The shared history of airplane cockpits and automotive cockpits and the evolution of technology adoption is based on the fundamentals of the interaction of humans and machines. As pilot and driver tasks become more complex and as safety becomes more important, technology is called on to assist with achieving these goals. As technology becomes more complex, the certification processes associated with the development of these systems also, out of necessity, becomes more rigorous. These two markets (automotive and aerospace) have always learned from one another. Today’s technologies have become so sophisticated and operator “reliance” on these systems has become so pervasive that the sharing of knowledge and experience between automotive and aerospace is more important than ever.

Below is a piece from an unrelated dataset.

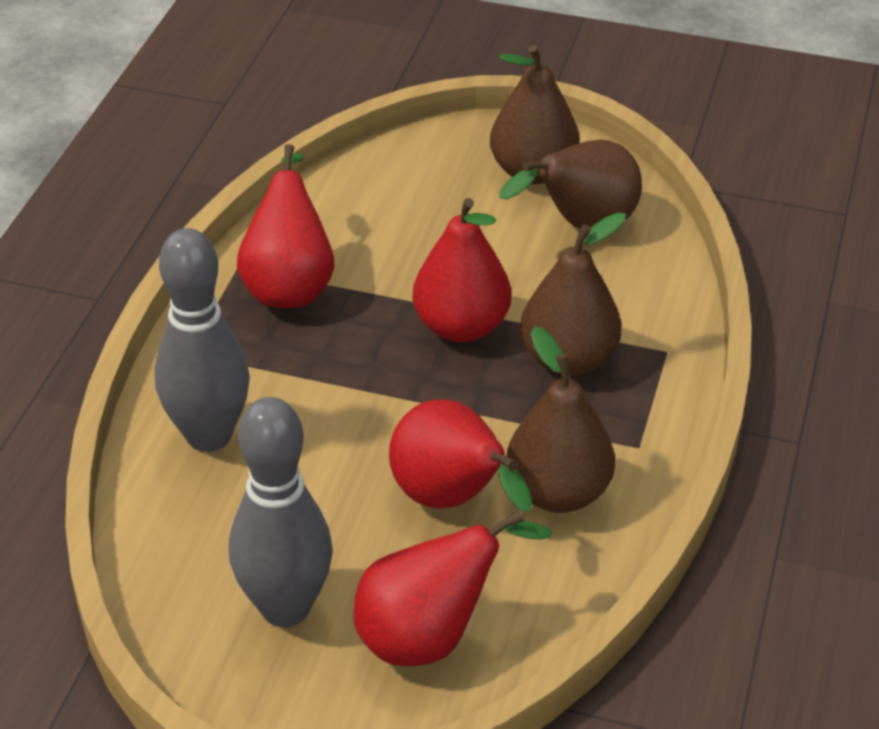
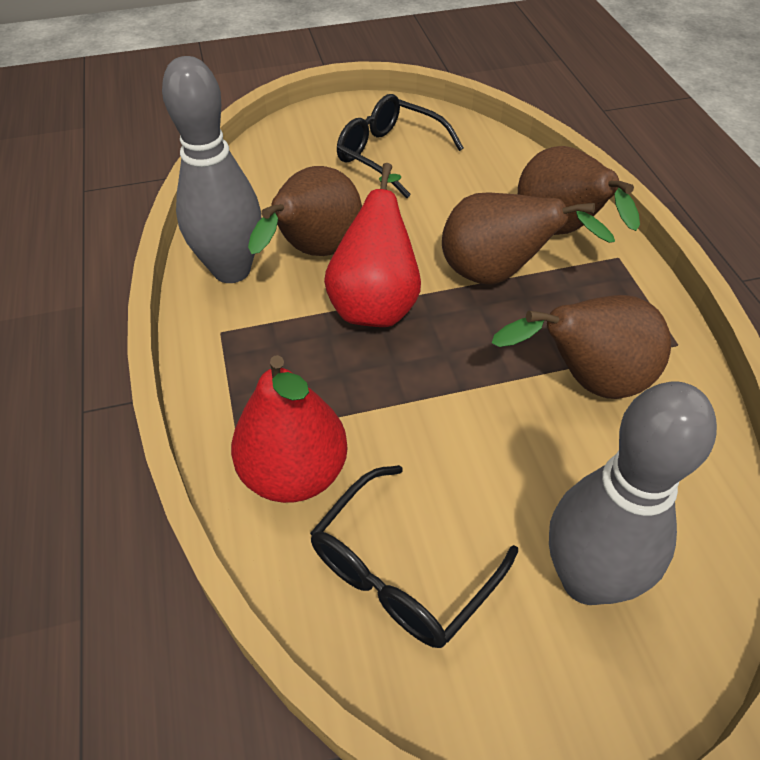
black glasses: 0 -> 2
red pear: 4 -> 2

Automotive platforms that support safe rendering, safe compute, safe compositing and safe display will enable the transition to safer application processing for HMIs and other use cases. Having a scalable, safety certifiable hardware and software architecture with standards based application APIs will become increasingly important for automotive UI designers responsible for communicating safety relevant situational awareness information to vehicle operators. The technology and system design patterns using ASIL B capable hardware and software will help deliver safer system designs without limiting the pace of innovation. Arm is committed to fostering an ecosystem with open standards and the necessary hardware and software enablement for low cost, scalable and safe automotive cockpit and vehicle electronics.